The “Monty Hall” door problem has been discussed for years. After Hall opens the first door, which always has a goat or a goof behind it, he then asks, “Do you want to switch your original guess?”
I will make it easy. Statistically, it is better to switch. I encourage you all to read the voluminous material that proves the premise. It is deliciously counterintuitive. But even when given mathematical simulations and formal proofs, even when they intellectually grasp that switching is better, many folks do not fully accept that switching is the best strategy. They insist on standing pat.
This behavior asymmetry is called “omission bias.” We feel worse when a bad outcome arises from something we did, an action we took, rather than from something we didn’t do. The “stuff happens” lets you off the hook, and you give yourself a pass. When you take an action and bad stuff happens, then you take the fall, you think it is on you — except not really and not always.
We kick ourselves, we excoriate our own supposed stupidity, when in fact, lots of stuff is random and the outcome may have no connection whatsoever to our decision making. But we blame ourselves anyway.
OK, I agree we can’t see the future. If you were making buggy whips, how were you going to know that Karl Benz was about to turn the corner with an internal combustion engine?
You just graduated with a $150,000 MBA in finance and management consulting. And this thing called artificial intelligence shows up and eats your lunch.
Now think about the daily decision making you do as a founder or executive in your company. Let’s go back to Monty Hall. When you know the right answer why do you delay or ignore it?
In my own little world, I sometimes know the right decision to make, yet I ignore the signal and do the stupid thing anyway. Then I am surprised when the stuff hits the fan? How did that happen? No place to run, no place to hide.

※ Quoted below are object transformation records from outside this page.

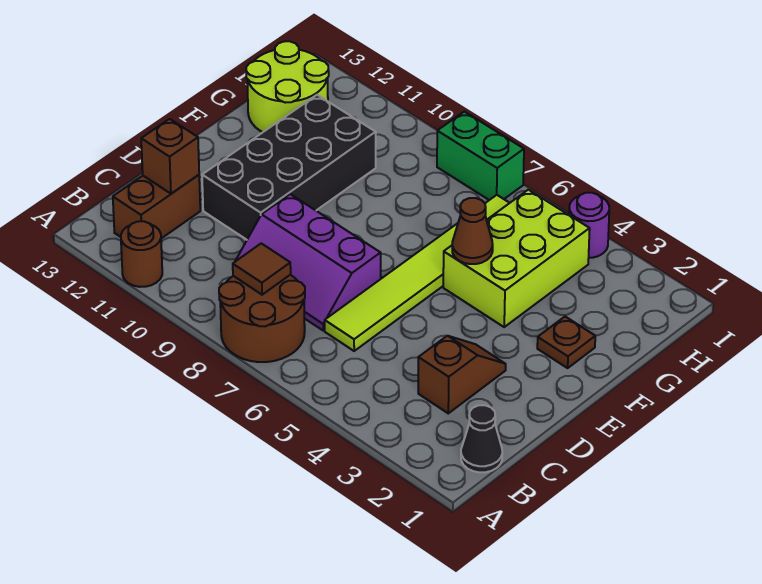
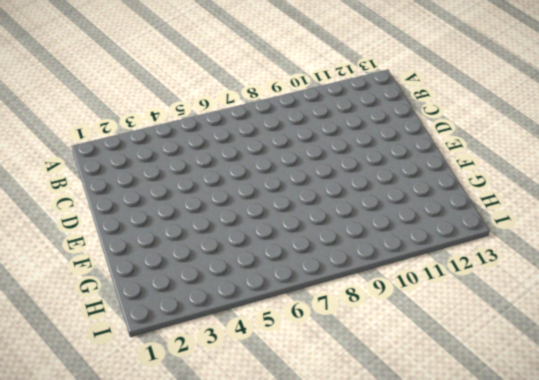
none -> brown round brick A7:B8 level 1
none -> brown round brick A11 level 1
none -> black cone B1 level 1

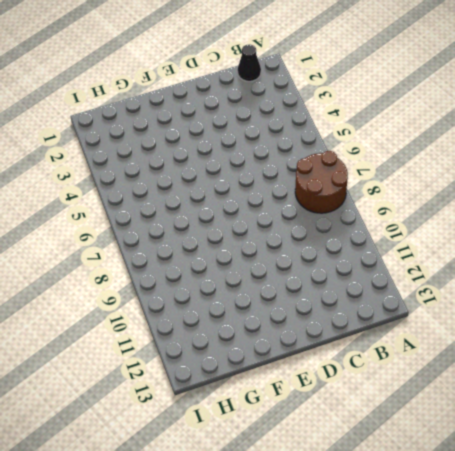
none -> brown round brick A11 level 1
none -> brown brick B12:C12 level 1
none -> brown slope C3:D3 level 1 top C

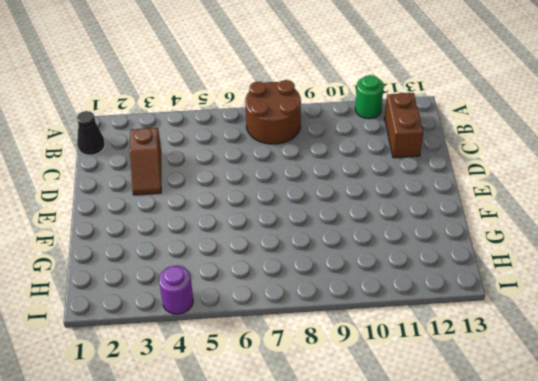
green round brick A11 level 1 -> brown round brick A11 level 1
none -> lime tile C6:H6 level 1
none -> purple slope C7:D9 level 1 top D
none -> black brick D10:G11 level 1

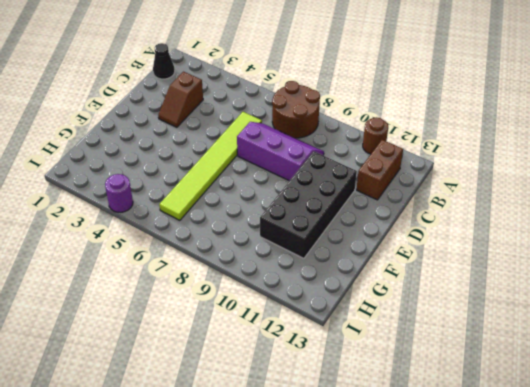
none -> brown plate F2 level 1
none -> lime brick F4:H5 level 1
none -> lime round brick G12:H13 level 1

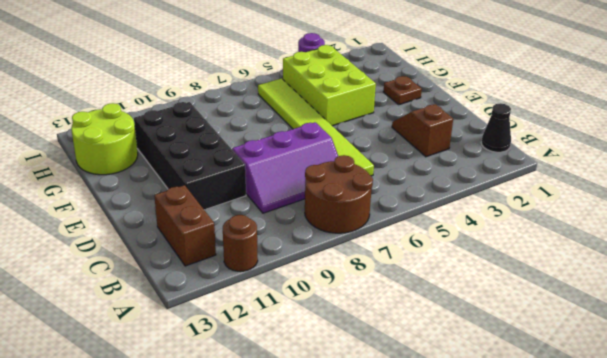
none -> green brick I7:I8 level 1
none -> brown tile B8 level 2
none -> brown brick C12 level 2

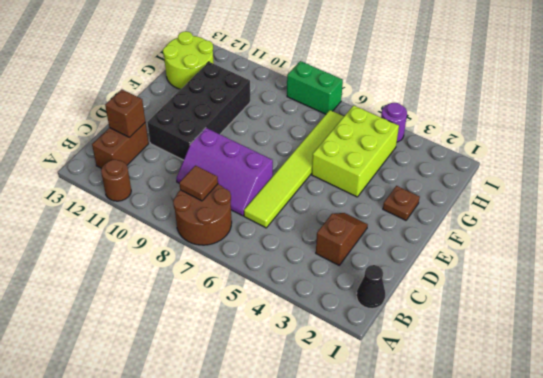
none -> brown cone F5 level 2

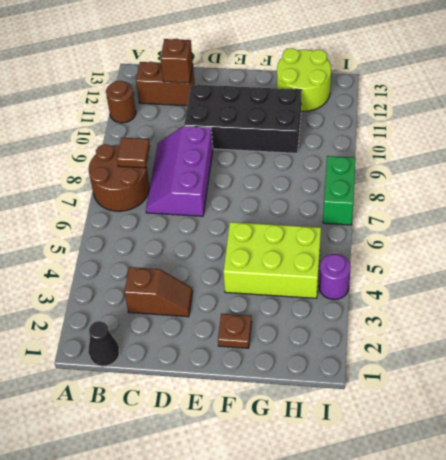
none -> lime tile C6:H6 level 1
none -> brown cone F5 level 2

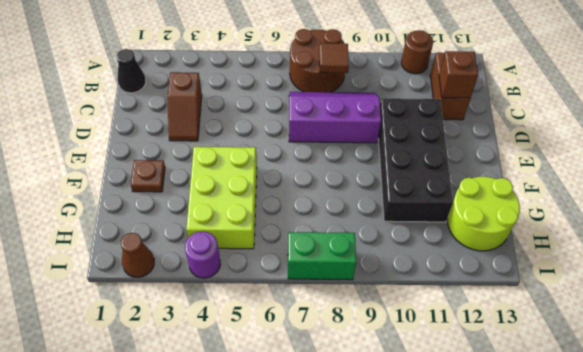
brown cone I2 level 1 -> brown cone F5 level 2
none -> lime tile C6:H6 level 1

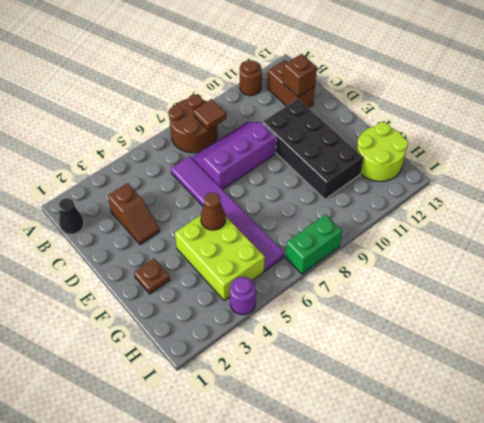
purple tile C6:H6 level 1 -> lime tile C6:H6 level 1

The subtext in the above material is that decision making in your company is hard. Should you stay the course or pivot? Sell the company or toss in another million bucks and bet on black? Let someone go or hope they will quit? Nobody is buying your product, so it must be the salesman — can’t be the product or the story or the value proposition.
Now add to the puzzle your own nature, your default way that you behave, and I come to my favorite suggestion — that every CEO should have at least two years of psychoanalysis. Not all company decisions are mathematical like the door decision, but all of them in some way touch on behavior bias.
I have a friend. Smart, very. I point out to him that he might consider being more complimentary when his development team creates a great new feature in a timely way with no bugs, production ready. He says he never compliments developers. He thinks that producing great code is their job. He subscribes to the Bill Belichick school of motivation: “Do your job.” You think maybe Brady could use an occasional pat on the back.
I have a personal rule, learned the hard way. It is exactly when I am angry, frustrated, impatient and waiting for a resolution or a conclusion that I want to pick up the phone and “let somebody have it.” And every time I have done that, I have regretted it.
The default behavior for many CEOs is to do something. The infamous mantra “make it happen” is ingrained in the DNA of being a leader. Given my personal experience, if I invoke mathematics, based on the history of the disasters that I have incurred from blindly following that mantra, the best action often is to do nothing. Sometimes, the best decision is not to pick any door.
That is what you call a data-driven decision. The goat can stay behind the door a little longer. Easy to say, but when you hear him relentlessly butting his head against the door, demanding attention, it challenges your resolve to resist your impulse to yank open the door and butt heads — and last time I looked, most goats have horns.
Rule No.822: What if it is a revolving door?